Mars Trip Is Declared a Success
Wrapping up Pathfinder’s primary 30-day mission, NASA scientists Friday declared the space agency’s return to the Red Planet after 20 years a “100 % success.”
Calling the six-wheeled Sojourner “the most excellent rover imaginable,” project scientist Matthew Golombek said the performance of both rover and lander “gives us tremendous confidence” about the ability to explore Mars cheaply and efficiently with small rovers.
Pathfinder’s success “proves that future rovers don’t have to be pickup trucks to do good science,” Mars program manager Donna Shirley said after a news briefing at Pasadena’s Jet Propulsion Laboratory.
Over the past 30 days, Pathfinder has taken nearly 10,000 images of the Red Planet, covered more than 50 yards of territory--including a circumnavigation of the lander--and sent back millions of weather readings.

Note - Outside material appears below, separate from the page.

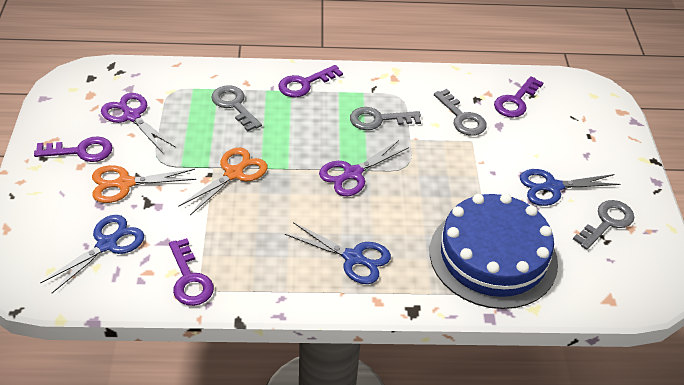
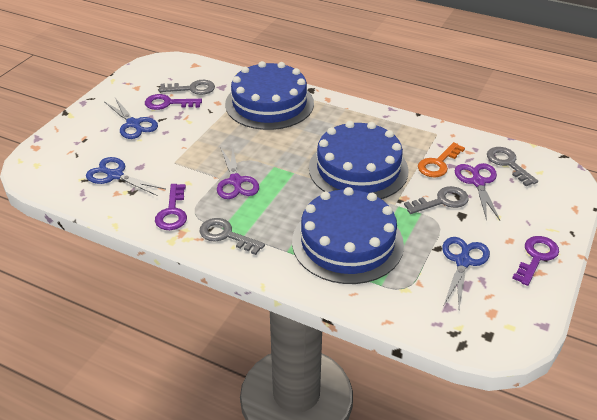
blue cake: 1 -> 3
orange key: 0 -> 1
orange scissors: 2 -> 0
purple key: 4 -> 3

“I think we finally have a feeling of what it could be like to stand [on Mars]. We know what our footprints would look like,” Golombek said. Astronauts on Mars would kick up dust, he said, and feel wild swings in temperature.

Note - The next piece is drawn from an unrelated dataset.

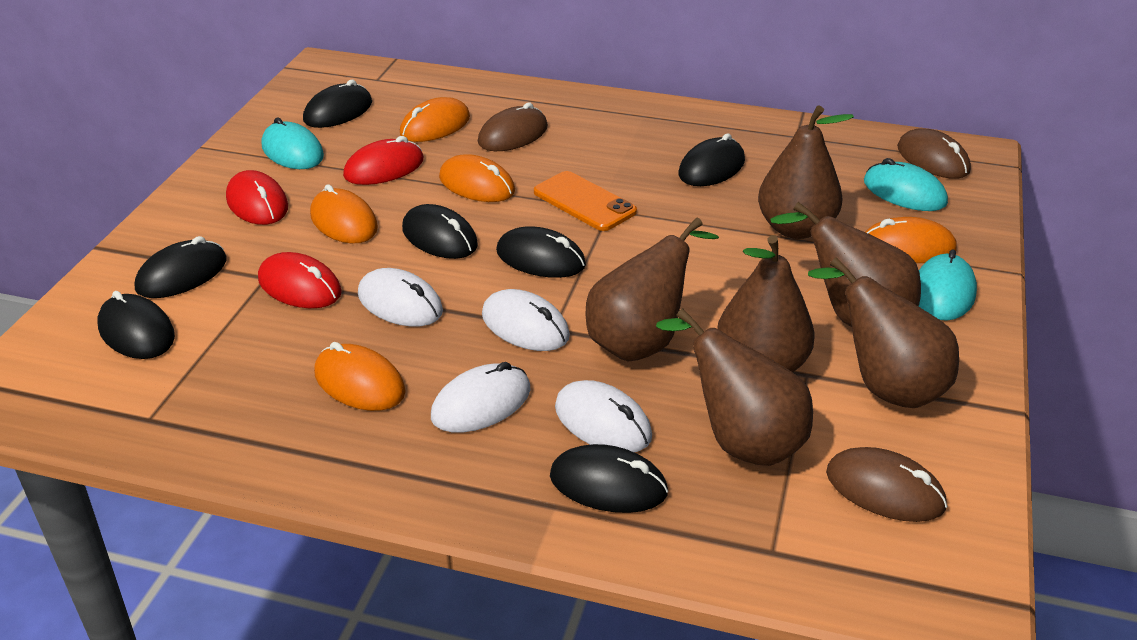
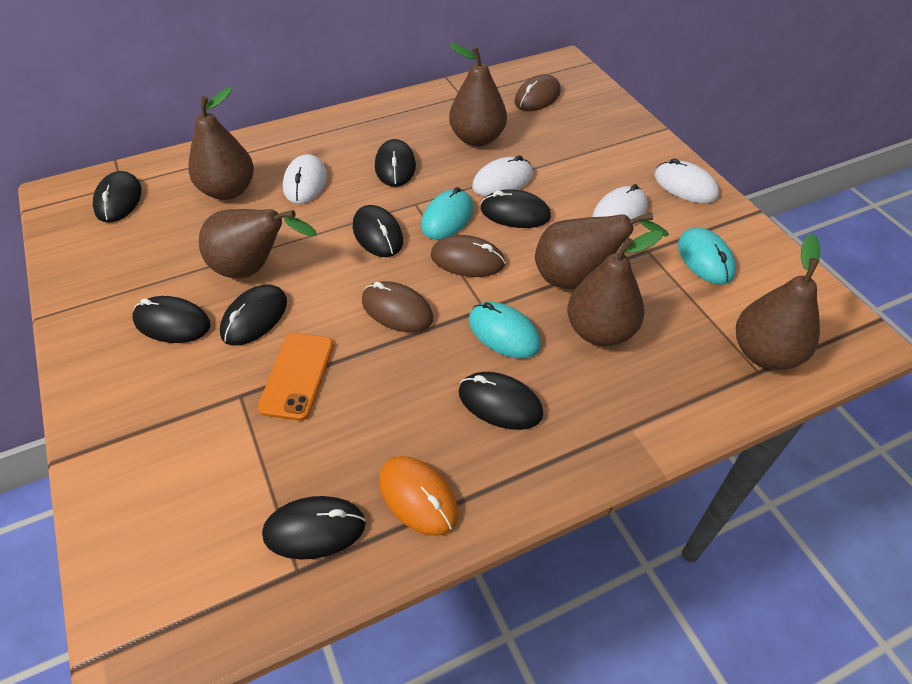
black mouse: 7 -> 8
orange mouse: 5 -> 1
red mouse: 3 -> 0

With more than 566 million hits on the World Wide Web, the mission also became “the largest Internet event in the history of the world,” said Golombek.
In all, scientists received more than twice as much data as they had expected during this time.
Pathfinder will continue to take pictures over the next several months, completing a 12-color stereo “super pan” of the landscape.
But the 30-day milestone means that the mission will be fundamentally shifting gears. It will focus on long-term monitoring of surface and atmospheric changes as Mars slips into winter. The main goal now, Golombek said, “is to stay alive as long as possible.”
Meanwhile, the weather station on Mars saw the first clear signs of a swirling “dust devil,” perhaps as much as half a mile high. Sensors recorded a sudden gust of wind that quickly died, followed by another gust blowing in the opposite direction. The pattern was accompanied by a steep dip in pressure--an “almost conclusive” signature of a dust devil, said science team leader Timothy Schofield.
The Sojourner continued to trundle about the floury pink surface taking soil samples and chemical analyses of rocks. Preliminary results from a bright white rock named Scoobie Doo suggest that it is chemically closer to soil than rock, although it is so hard that Sojourner could not scratch it with its spiked wheels.
Currently, Sojourner is heading toward Rock Garden, where it is scheduled to analyze a series of rocks of special interest to scientists because of their steep, dust-free faces. Then it will retrace its steps, this time circling the lander counterclockwise. When it returns to Pathfinder, it will analyze magnetic dust collected over the past month on a ramp sensor.
After that, Golombek said, “clearly, it’s head for the hills.” Specifically, scientists would like to check out a 100-foot-high rise less than half a mile to the north, perhaps getting a peek at the landscape on the other side. However, that could take months, Golombek said.
Golombek did say that there is some room for improvement in future rovers: “It would be nice if you had a mechanism to clean the dust off the rocks.”